Excerpt
Flickering light from the fireplace threw scary shadows around the room, and Jay paused at the door to the library. Cold seeped into his bare feet from the stone floor, but still he didn't move.
"Come in," called his uncle's voice from inside.
Holding back a shudder, Jay stepped over the threshold and into the warm room. A cup of cider with a cinnamon stick rested on the table next to a squashy orange chair pulled up in front of the fire and his uncle sat on the other side of the good rosewood table that his mother said came from the old country. His uncle sipped an amber liquid that didn't look like cider at all. The room smelled like burnt logs and burnt pumpkin.
"You're supposed to put the top on at an angle." Jay crossed the room to where a jack o' lantern leered from the window still. He lifted off the pumpkin's lid. The light orange bottom was sooty and he balanced it at an angle atop the carved pumpkin. "Mom taught me."
Beyond the window, moonlight illuminated the empty yard. Wind curled past. Dead leaves rustled and the branches of the maple tree scraped against the windowpane like claws.
He jumped back and now all he saw was his own frightened face reflected in the glass. He looked like a scared child, when he was already nine.
"You look cold," said his uncle. "There's a nice spot for you here by the fire."
Jay sat and held his cold feet out toward the heat. He watched the flames from between his toes. They danced and spat as they ate at the birch logs.
"The membrane between our world and the world beyond is especially thin tonight," said his uncle, his mother's brother.
"Mom says you're full of nonsense and scary stories." But his mother was out at a party with his father and they'd left him home with his uncle after he'd finished trick or treating. The candy in his room called to him and he thought about getting up and leaving.
"You're old enough to hear about our family's curse and our triumph," said his uncle.
"Curse?" Jay lifted up the cider and took a small sip. It burnt his tongue and he set it back down. He took out the cinnamon stick and sucked on it. The taste was almost too sharp, but he decided he liked it.

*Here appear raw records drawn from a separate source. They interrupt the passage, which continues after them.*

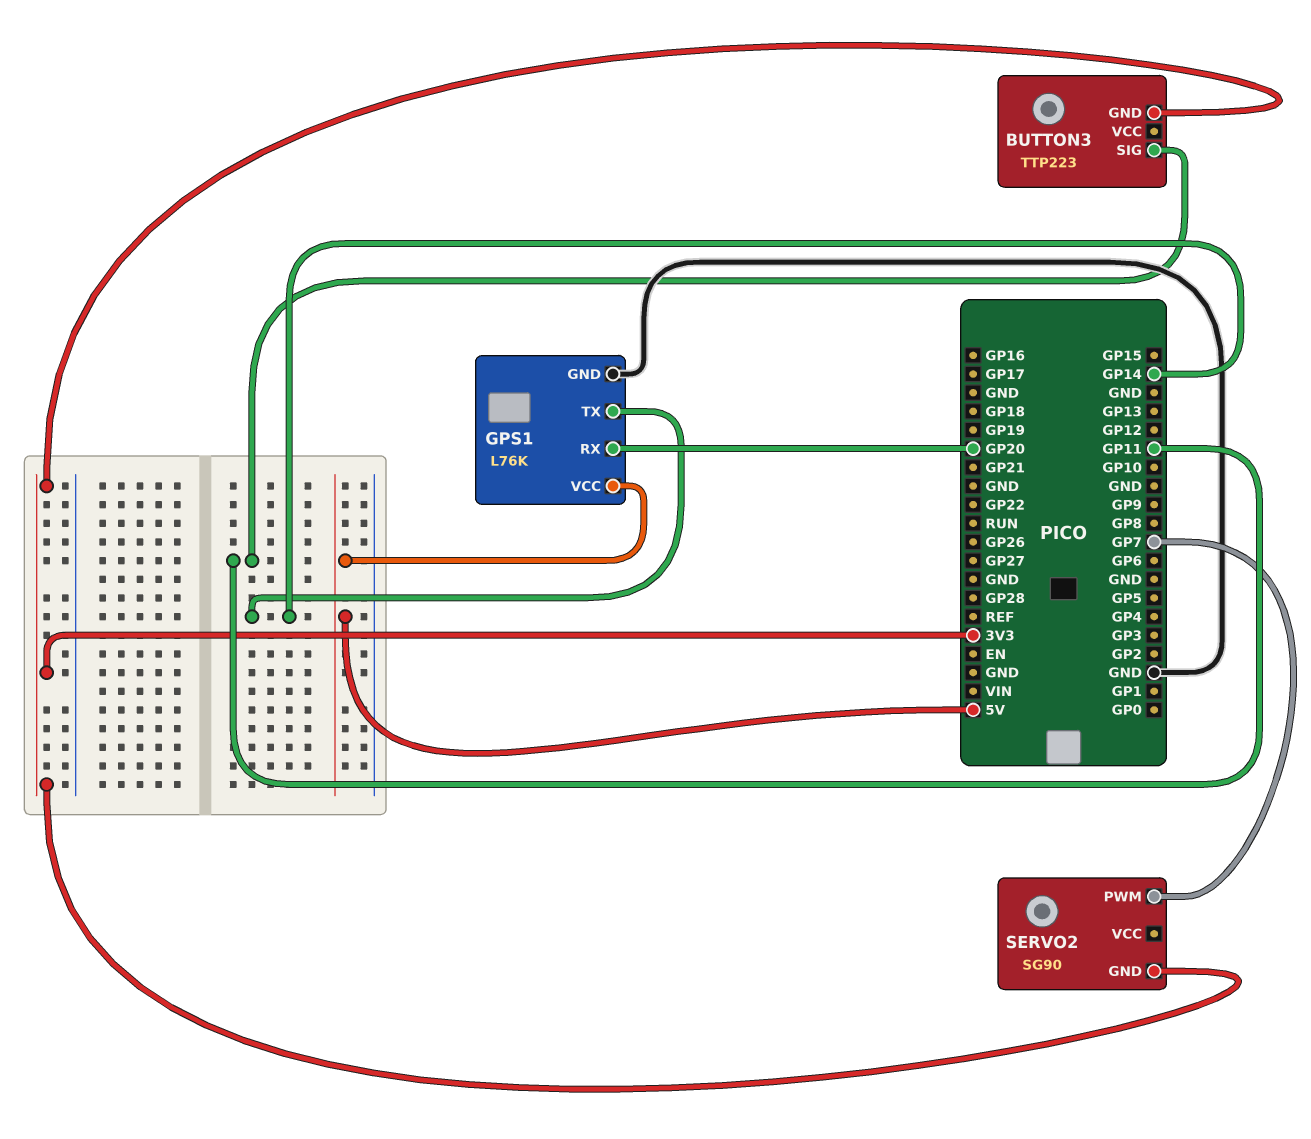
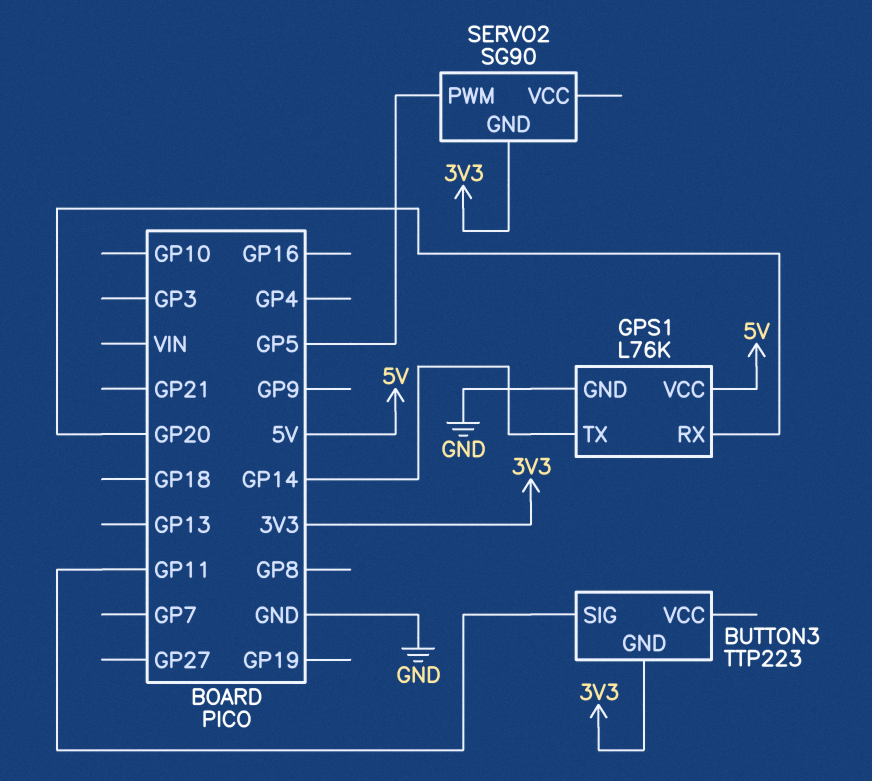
SERVO2 pin PWM: GP7 -> GP5

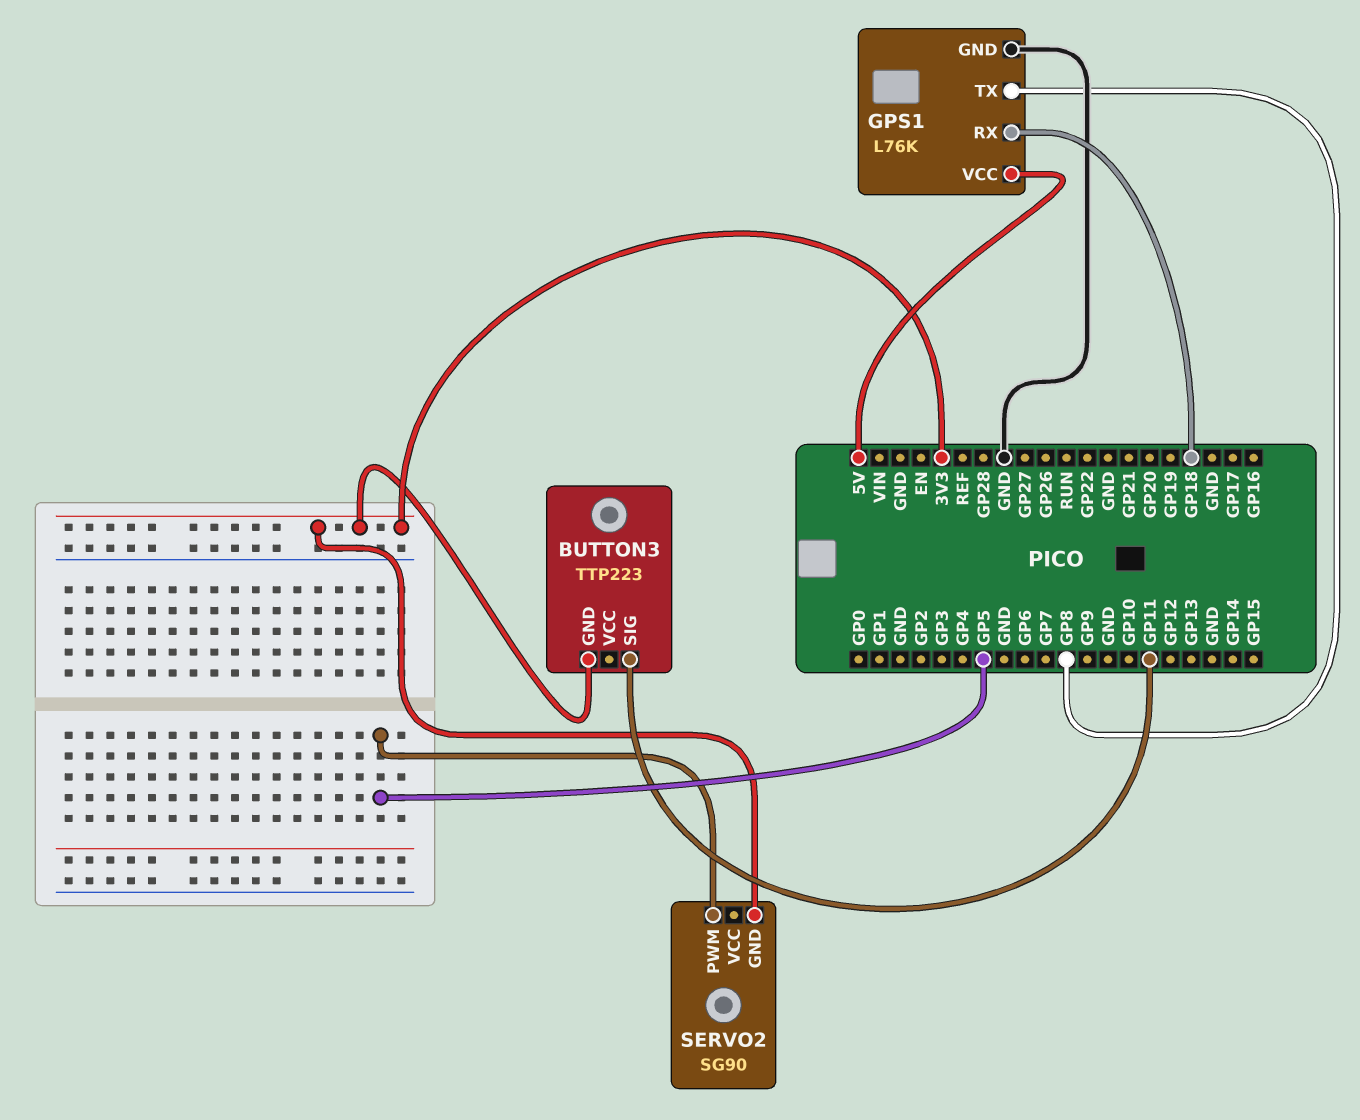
GPS1 pin RX: GP20 -> GP18
GPS1 pin TX: GP14 -> GP8

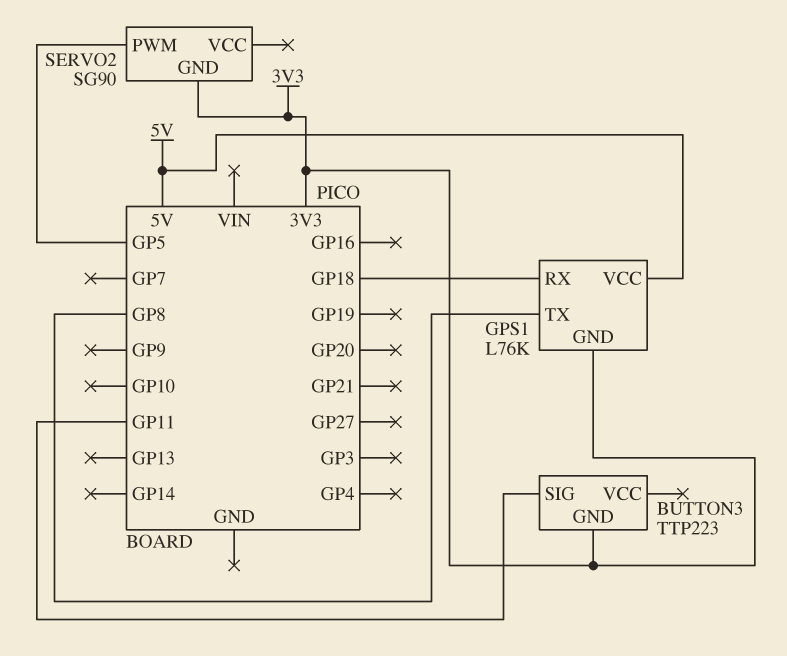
GPS1 pin GND: GND -> 3V3

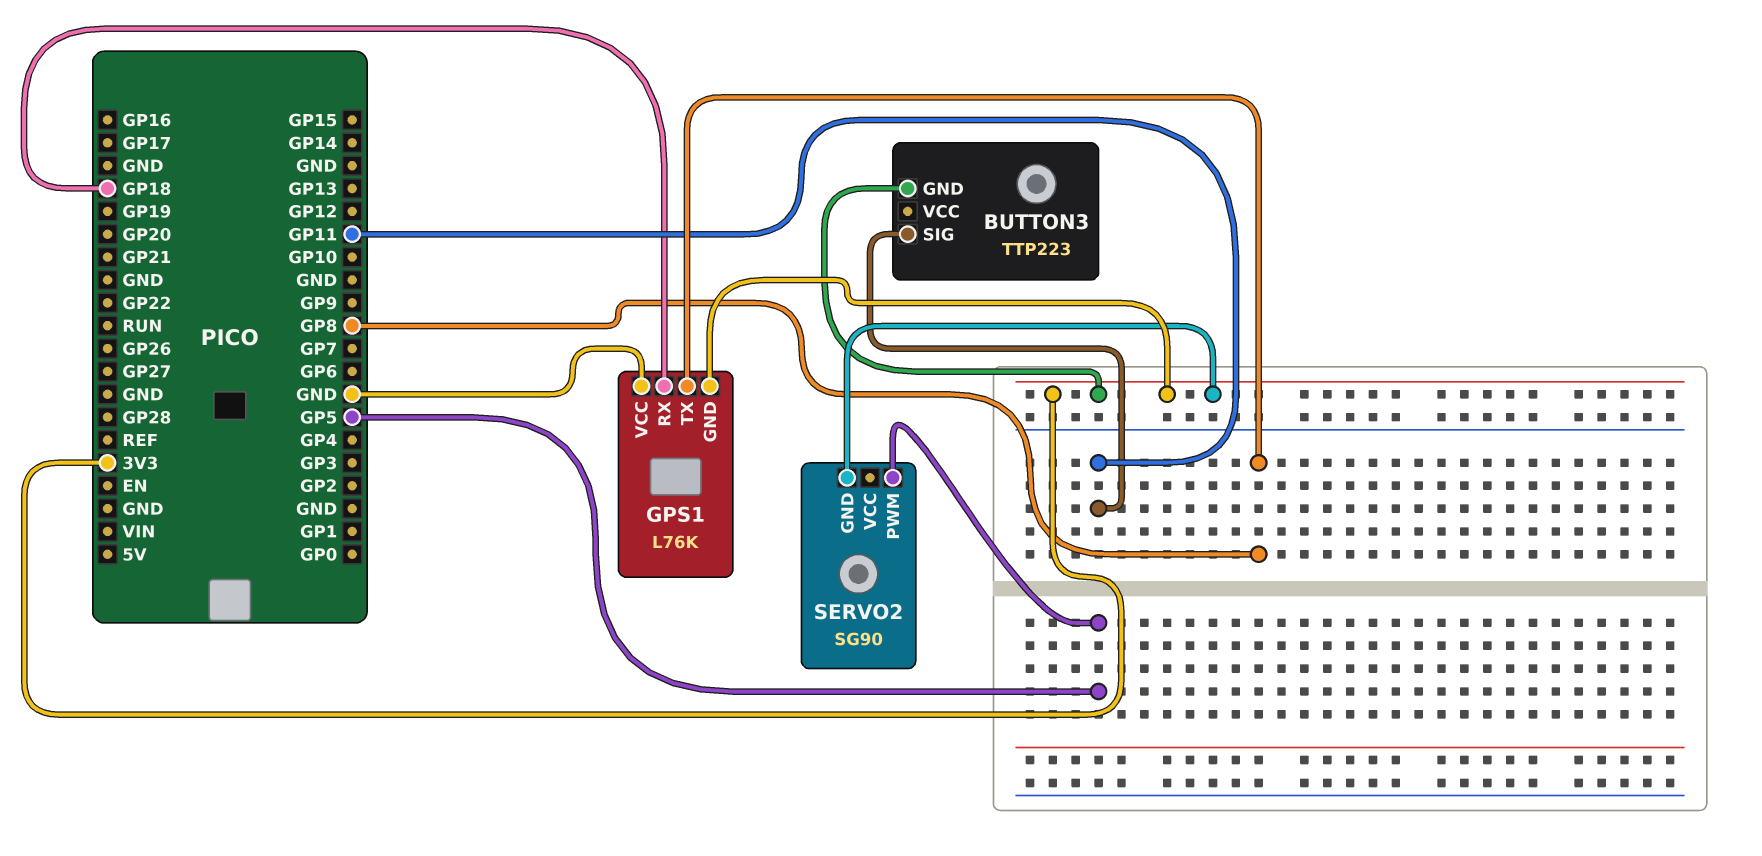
GPS1 pin VCC: 5V -> GND

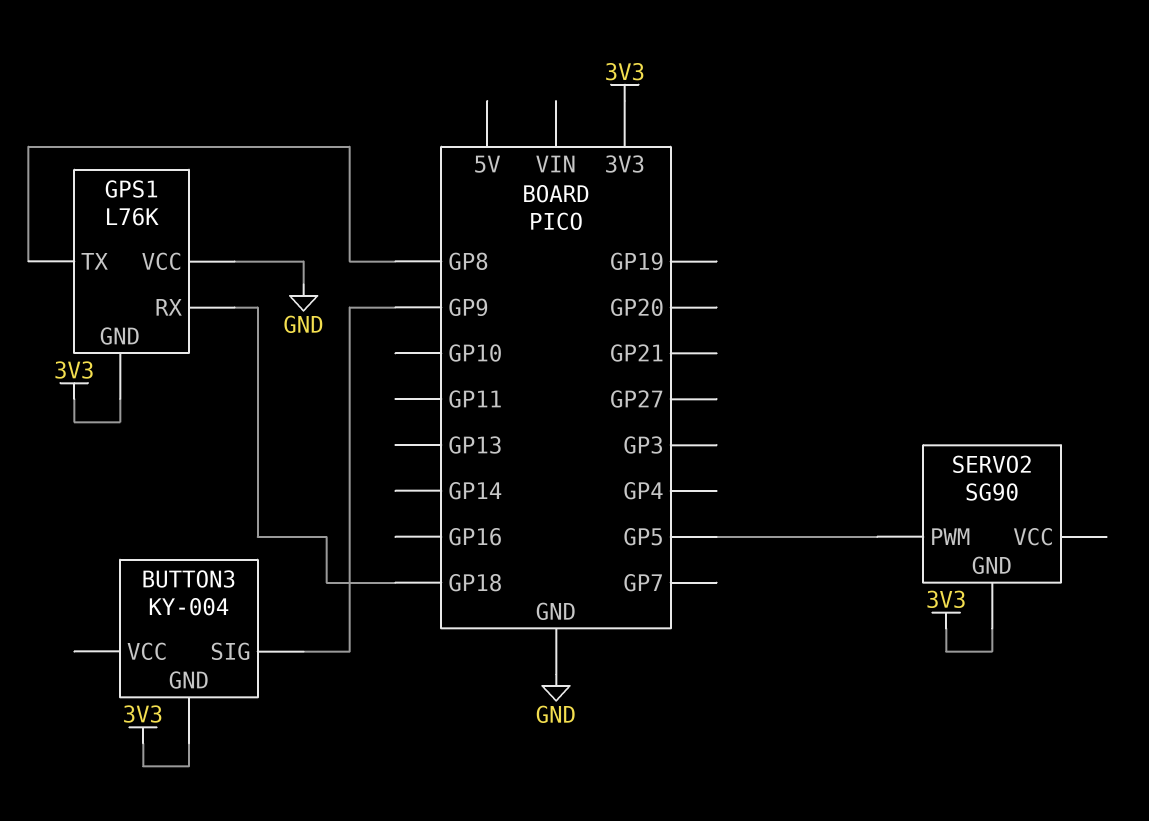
BUTTON3: TTP223 -> KY-004
BUTTON3 pin SIG: GP11 -> GP9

"Violence follows us." His uncle drained his glass and poured himself more from the whisky decanter. The decanter was square and heavy and it clunked when he sat it down on the table.
The cider in his cup quivered. "Is this nonsense or scary stories?"
"It's all true." His uncle lifted up a lantern from near his feet. He held it up and it swung by a hoop.
Jay hadn't ever seen this lantern before. It was made of a black metal that formed a cage around the ball of glass in the middle. A golden flame burned inside. "It looks old, like something from a museum."
"It's been in our family for a long time." When his uncle sat it on the table between them, firelight reflected off the surface and Jay couldn't see inside anymore. "It tells our family's past and our future, but it never lets you see your own lifetime. Look closer."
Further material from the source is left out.